Liver cancer research has been constrained by the lack of ideal animal models for verification. The large and small mice commonly used in laboratories do not develop spontaneous chronic hepatitis, and liver cancer discovered on mice is a far cry from that discovered on human beings. The target of liver cancer treatment in this experiment was woodchucks, which, as a large rodent, could be said to be a fellow sufferer of human B hepatitis carriers. After the rodent was born, it would contract viral hepatitis vertically and become a carrier just like a human being, then grow liver cancer. In the world of nature such model of animal resemblance to human hepatitis and liver cancer is hard to find. Moreover, once the woodchucks are infected with liver cancer, they will soon die.

In recent years the NTU medical team was committed to the development of new methods for liver cancer treatment. In the areas of gene therapy, the team has come up with many possible recipes. By combining four different recipes, and having these recipes mixed like a cocktail, the team as able to discover an anti-cancer gene combination that was more effective and had less side effects. First, they used two angiogenesis suppressor gene (PEDF and endostatin) to inhibit new tumor blood vessels, starving liver cancer cells by blocking the blood supply to the tumors; then, the team members used two cytokine genes (interleukin-12 and GM-CSF) to induce the body to produce its own anti-cancer immunity, thereby killing the cancer cells.

Studies have confirmed that this cocktail mix method is more effective in treating multiple liver cancers than the use of any single ingredient. When applied to the woodchucks infected with chronic B hepatitis, it successfully shrunk the size of tumors inside the woodchucks, or even resulted in their total regression. In the meantime, the researchers found that the hepatitis viruses within the woodchucks weren’t activated because of this treatment, and the functions of their livers weren’t significantly affected.

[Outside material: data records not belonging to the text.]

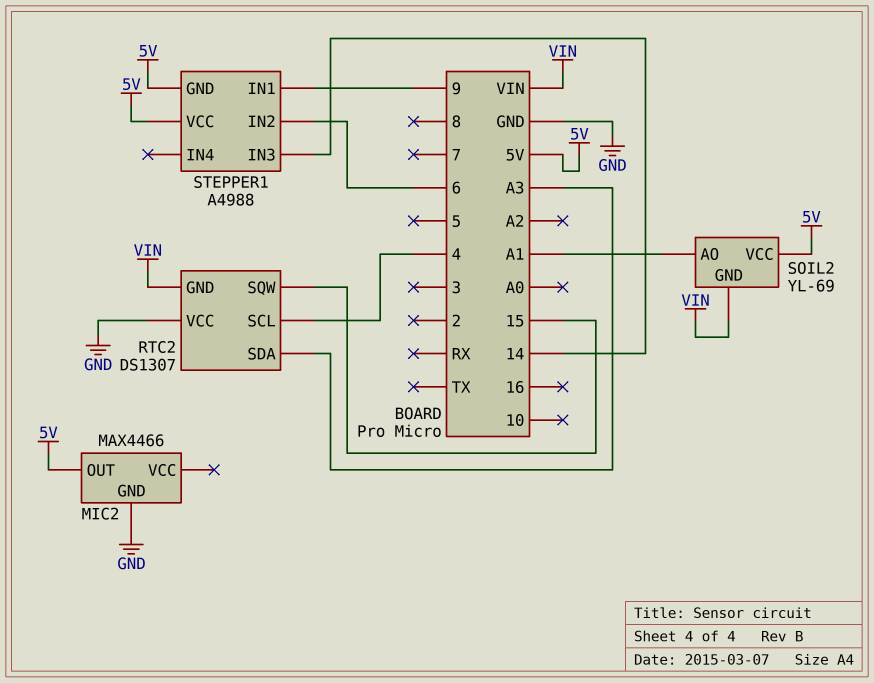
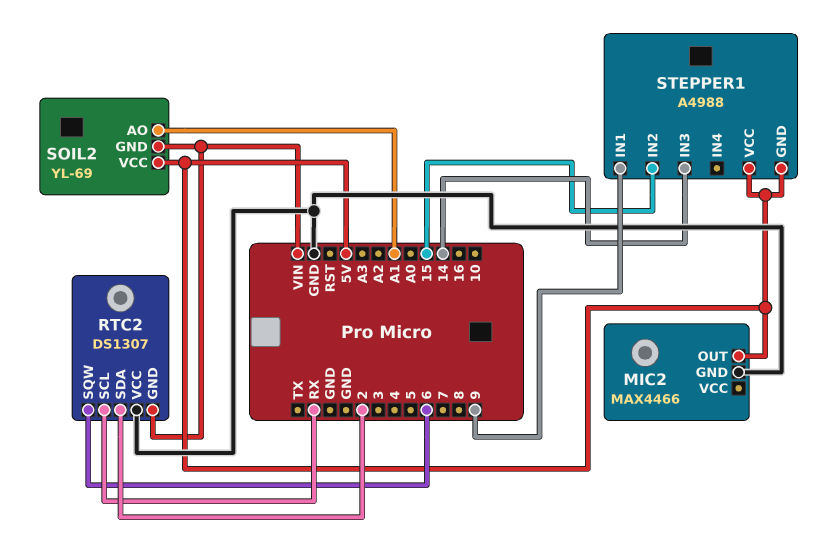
RTC2 pin SCL: 4 -> RX
RTC2 pin SDA: A3 -> 2
RTC2 pin SQW: 15 -> 6
STEPPER1 pin IN2: 6 -> 15

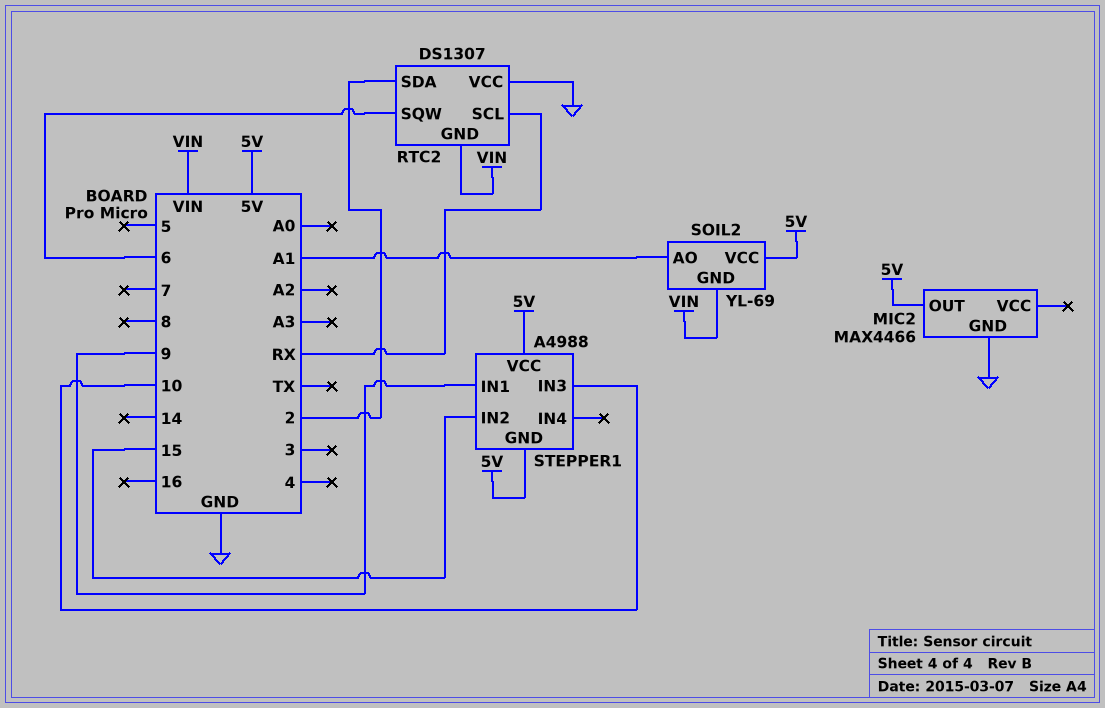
STEPPER1 pin IN3: 14 -> 10

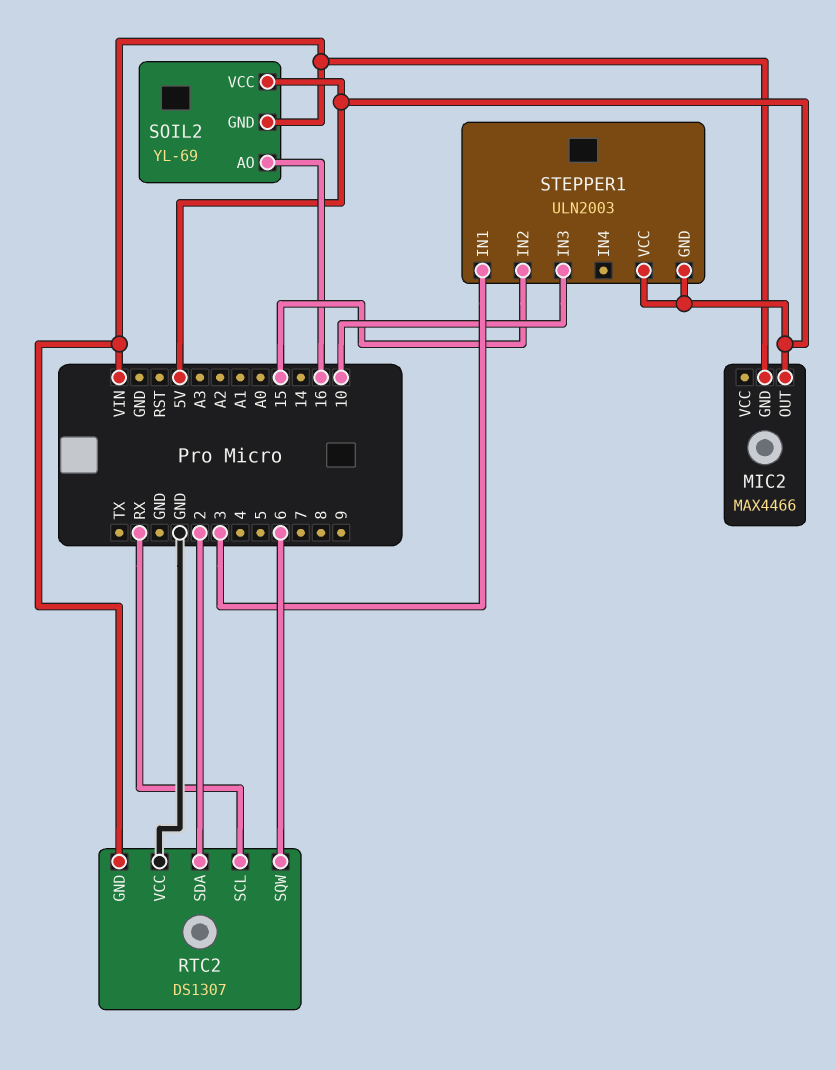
MIC2 pin GND: GND -> VIN
SOIL2 pin AO: A1 -> 16
STEPPER1: A4988 -> ULN2003
STEPPER1 pin IN1: 9 -> 3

Hepatitis, cirrhosis, and cancer can be said to comprise the trilogy of liver cancer, which is the most important type of cancer for Taiwanese nationals and the most common cause of death. NTU’s experiment proves that cocktail gene therapy has clinical feasibility and low side effects in the future, and thus reveals a silver lining for the battle against liver cancer. The achievements of the present research are patent pending worldwide.